Net profit, or earnings after taxation, was flat at £690 million (957 million euros, US$1.06 billion) in the three months to September, compared with the same period a year earlier, LBG said in a statement.
However, underlying pre-tax profits before exceptional items and legacy costs fell eight per cent to £2.0 billion in the reporting period.
That dashed market expectations for about £2.3 billion.
The group took another £500-million payment protection insurance (PPI) charge in the period, taking its total bill for the mis-selling scandal above £13.9 billion.
Chief executive Antonio Horta-Osorio said the bank continued to make "strong financial progress".
In early morning deals however, Lloyds shares sank 4.70 percent to 73.76 pence on London's FTSE 100 index, which rose 0.27 per cent in value.
"Lloyds bank has delivered mixed results this morning, with the headline profit figures and continued provision for PPI redress coming in slightly worse than expected," said Rebecca O'Keeffe, head of investment at stockbroker Interactive Investor.

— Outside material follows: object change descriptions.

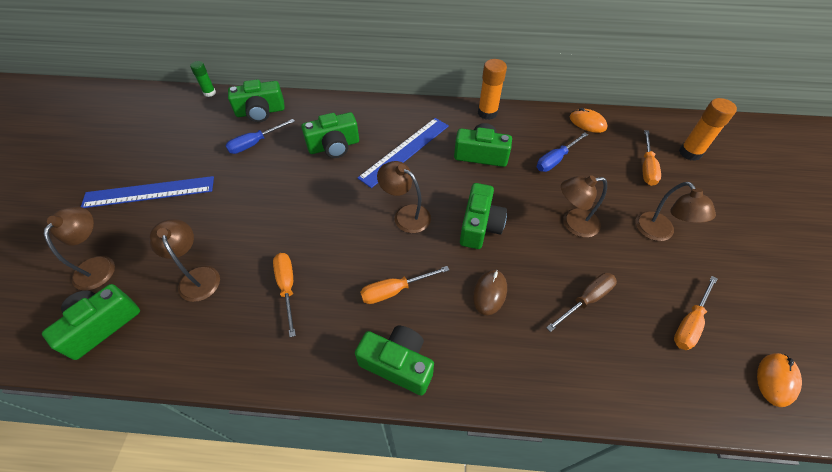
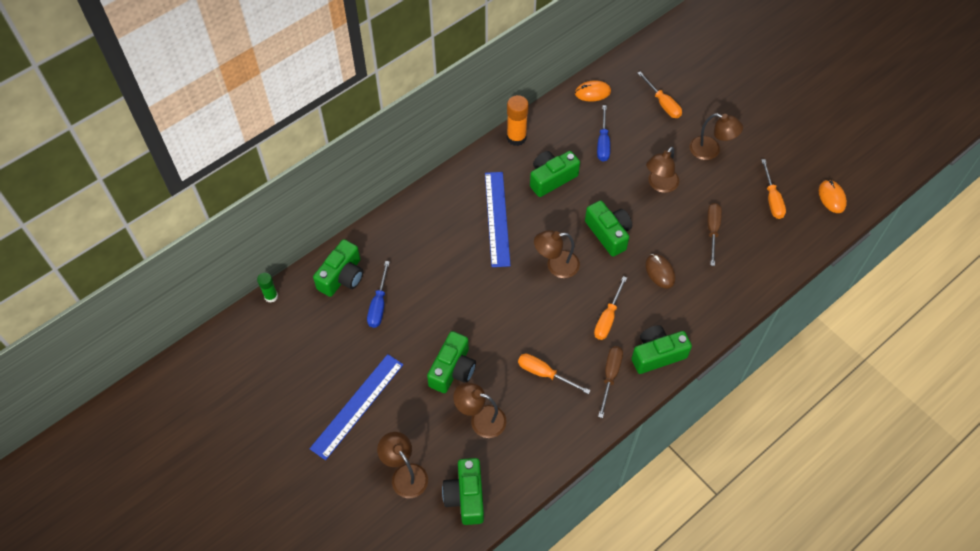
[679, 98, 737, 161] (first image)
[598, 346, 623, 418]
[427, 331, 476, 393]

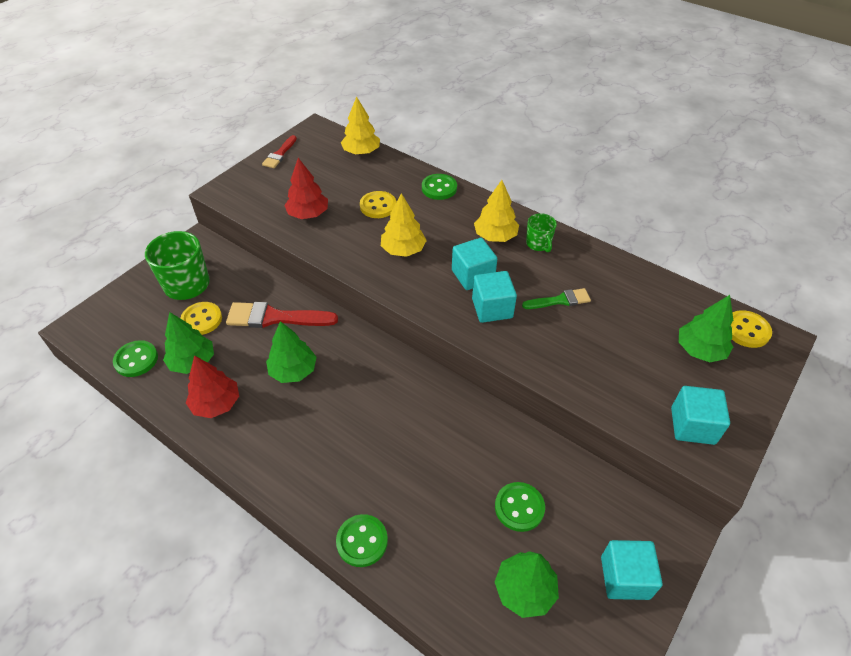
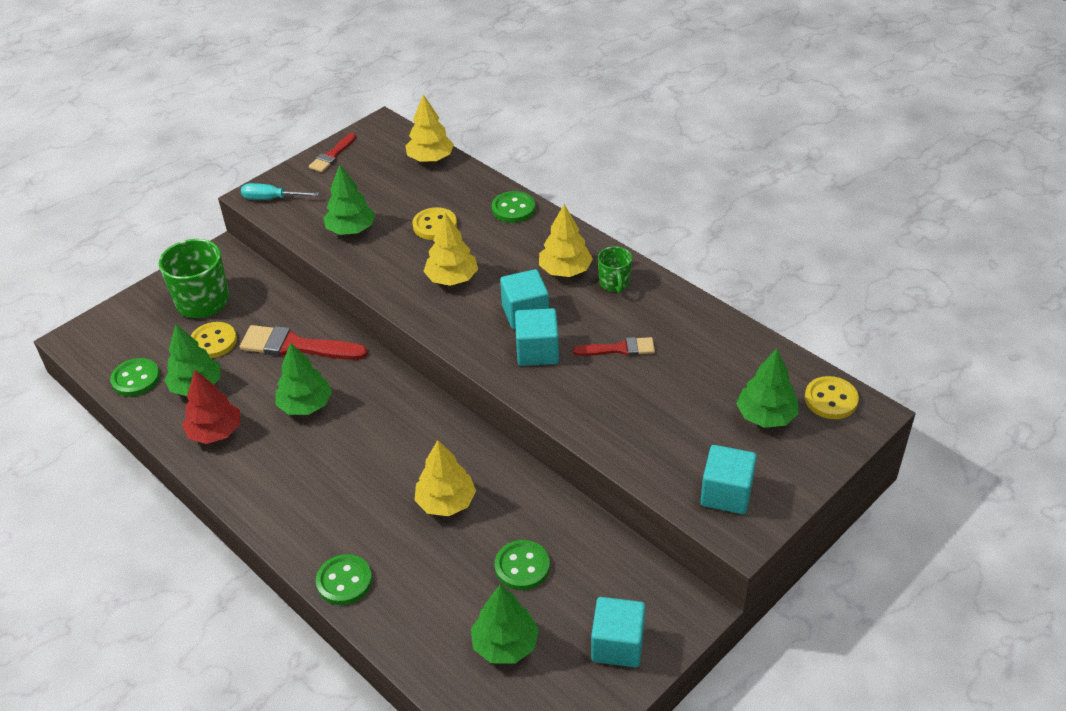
[241, 183, 319, 200]
[414, 440, 476, 516]
[323, 164, 375, 235]
[573, 337, 655, 356]

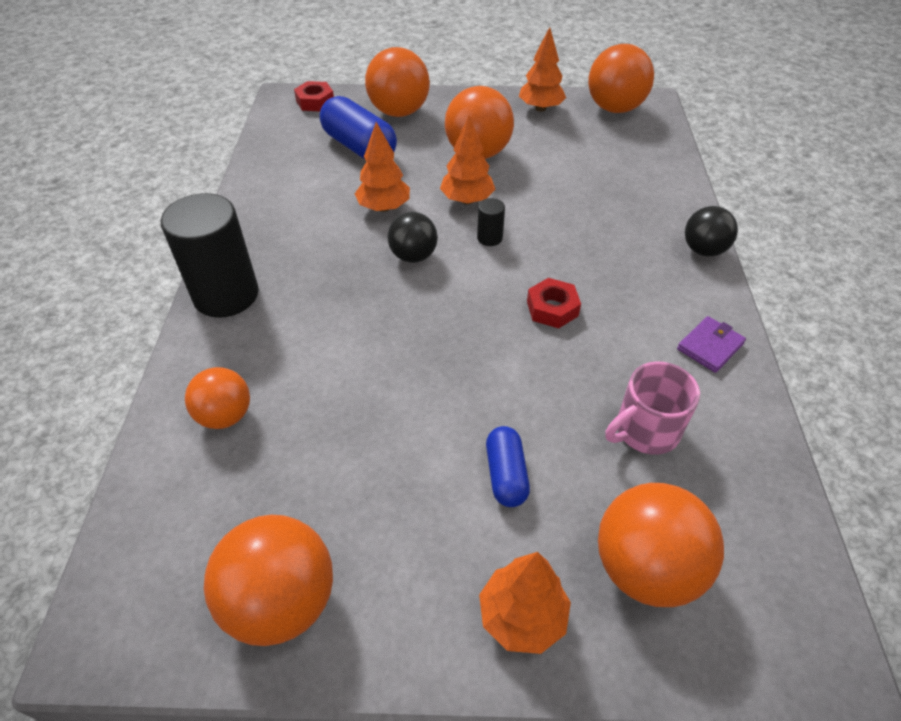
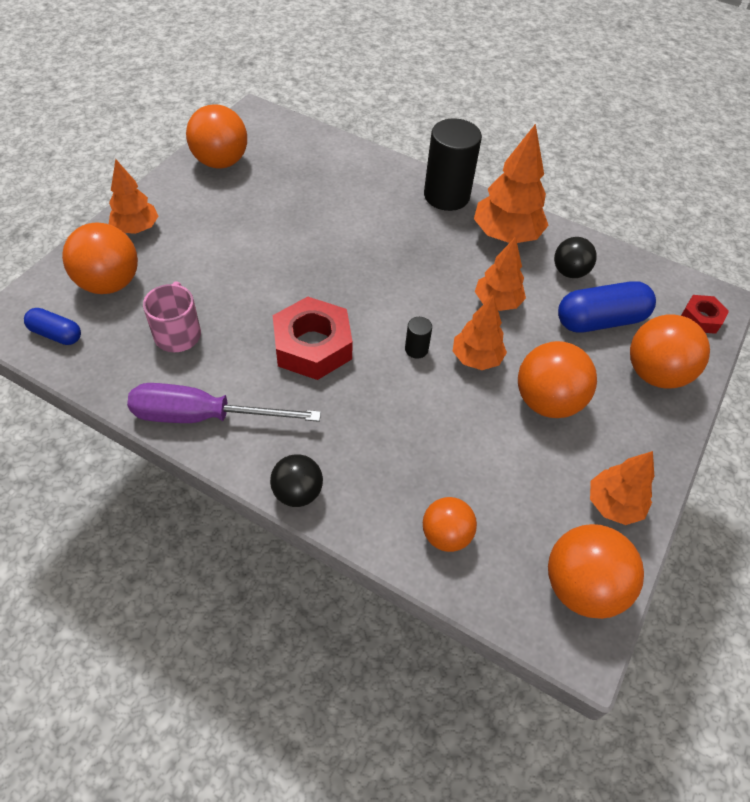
[474, 124, 549, 243]
[423, 497, 477, 552]
[554, 237, 597, 278]
[24, 308, 81, 345]
[127, 383, 321, 423]
[273, 297, 353, 380]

"The miss on underlying profits has dampened expectations of a steady increase in future dividends and this has seen the share price fall." The British government bailed out Lloyds during the financial crisis in 2008 at a cost of some £20 billion, taking out an initial stake of 43 per cent.
It has been gradually reducing its stake in the lender in recent months, returning about £15.5 billion to the taxpayer. The stake currently stands at less than 11 per cent.
Earlier this month, the government announced it would sell another £2.0 billion of shares to the public in spring 2016 - and will exit its holding in the coming months.